I have always found shame to be a great stimulus to writing.
It was salutary to see that the last time that I wrote in my blog (that has been in existence since 2006) was in February of this year, and that 2022 was the last year in which entries for the whole year managed to stagger into double digits.
It is not as if I have been leading a completely incident free life for the last few years: operations and publication have vied for my personal attention and, not one to waste an opportunity, I have allowed one to inform the other.
As I have said before, if you are an English teacher and you want your class to talk, all you have to do is ask for them to relate their injury experiences.
Hitherto taciturn students will suddenly blossom forth in expressive language in much the same way that blood did from their injuries.
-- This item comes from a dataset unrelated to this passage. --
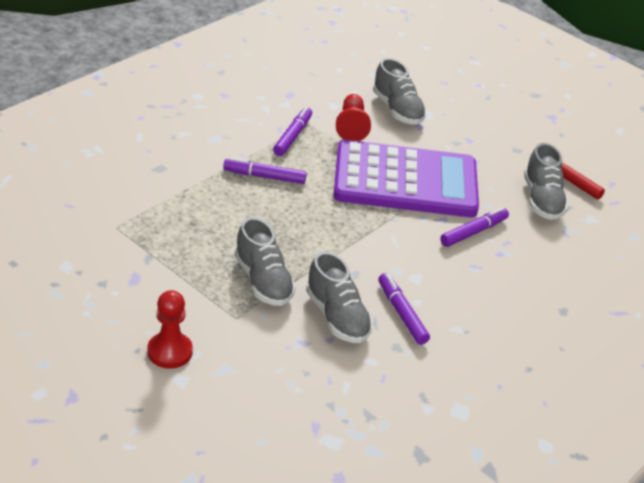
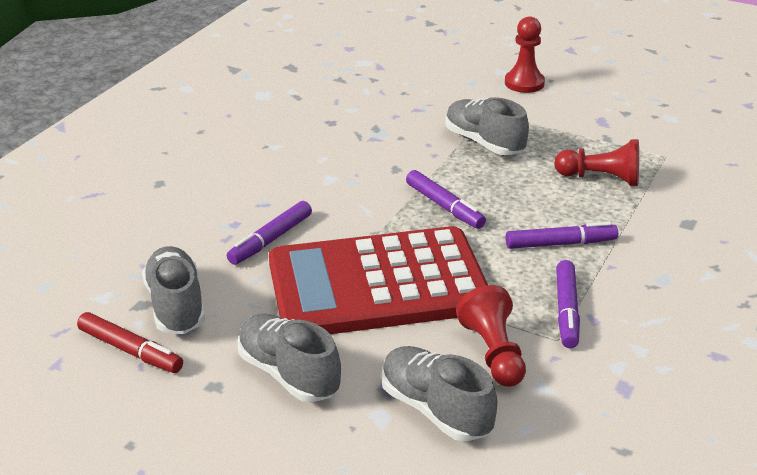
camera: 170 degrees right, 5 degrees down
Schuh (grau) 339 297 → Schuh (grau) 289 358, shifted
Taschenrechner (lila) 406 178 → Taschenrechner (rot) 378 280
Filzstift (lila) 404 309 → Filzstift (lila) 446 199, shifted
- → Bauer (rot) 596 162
Indeed, in some classes after listening to the vicissitudes that my students have suffered, I am amazed that they are still alive to recount the gory details.
My eyes and knees have been sliced open and various (though different) artifacts have been inserted to improve my sight and my perambulation. Both are better than they were, but by no means perfect – even though my eye surgeon keeps telling me that I have 20-20 vision. I can read the small print on the eye chart, but the small print of the ingredients list on produce is not so easy to decipher.
In the Old Days when I was short sighted, I could not see distance other than as a blur, but I could bring things close to my eyes and I could see incredibly small details. That is no longer the case. And, if I am truthful, that had not been the case for some time as my eyes managed to be short sighted and long sighted at the same time – but there was no real ‘sweet spot’ of perfect unglassed vision.
The difference after the insertion of new lenses in my eyes (rather than in front of them) has been remarkable and generally I do not need glasses at all. When I am reading there are times when my eyes are tired and I do feel the strain, but I usually can’t be bothered to find my so-called part-time reading glasses and so I adjust to a new normal.
And that is what you do. Each new improvement comes with a cost and limitation, and the trick to good health is working with those limitations and remembering What It Was Like Before.
For me a key memory is walking to a restaurant in Sitges with my cousin. I had parked in an underground car park ‘within walking distance’ of our destination, eschewing the usual distant parking space on the borders of the central district that we usually used.
It took me the best part of a week to recover from the exertion of simply getting there. That is the memory to which I return if I think that the weather is making my knees a little factious and I am inclined to grumble. That was then, now I can get by with a great deal more fluency, and I mean that word literally as I frequently bewail my miserable state as I remember that I used to play squash and badminton and jump down groups of stairs!
All things being equal, the present-day discomfort has been caused by medication. I have now reached the stage when I take medication to counter the effects of other medication – the Domino Pill Effect.
Ever since I graduated from injections of Rat Poison (that’s what it is, look it up) to thin my blood to counteract the incipient thrombosis in my legs, to somewhat more sophisticated medication I have had tummy trouble. The first pills I had lulled me into a false state of security as I suffered no after effects from them for a month or so, and then suddenly, the cumulated after effects came down on me like the proverbial Assyrian on the fold, and reduced me to a gibbering wreck, clutching fruitlessly at my middle. I then turned to the ignored pills for the pills and gobbled a few in the hopes of immediate relief. Which was not forthcoming. But eventually (that comforting word!) calm was restored and I now take my pillsforpills religiously and reverently.
And even those pills have been changed into a tiny bright red pills that are blister packed and look dangerous!
It was with some degree of trepidation that I took the first of these Devil Pills last night and I have been waiting for the tremors to start. So far, so good.
It is surely a sign of increasing age that I can type an A4 page of 12 point about the mechanics of a body and regard that as time well spent. I used to say that it takes fewer than 5 milliseconds for the meeting of two teachers before they start talking about school.
Now that I am retired, it takes the same amount of time for my contemporaries and I to start talking medication and clinic visits! And I, like Coriolanus, flaunt my scars, by wearing shorts above the knee, the better to display the incisions where two full knee replacements have happened.
But, as the old philosopher said, “Such talk is better than the alternative!” And since when has silence, either in speech or writing suited me!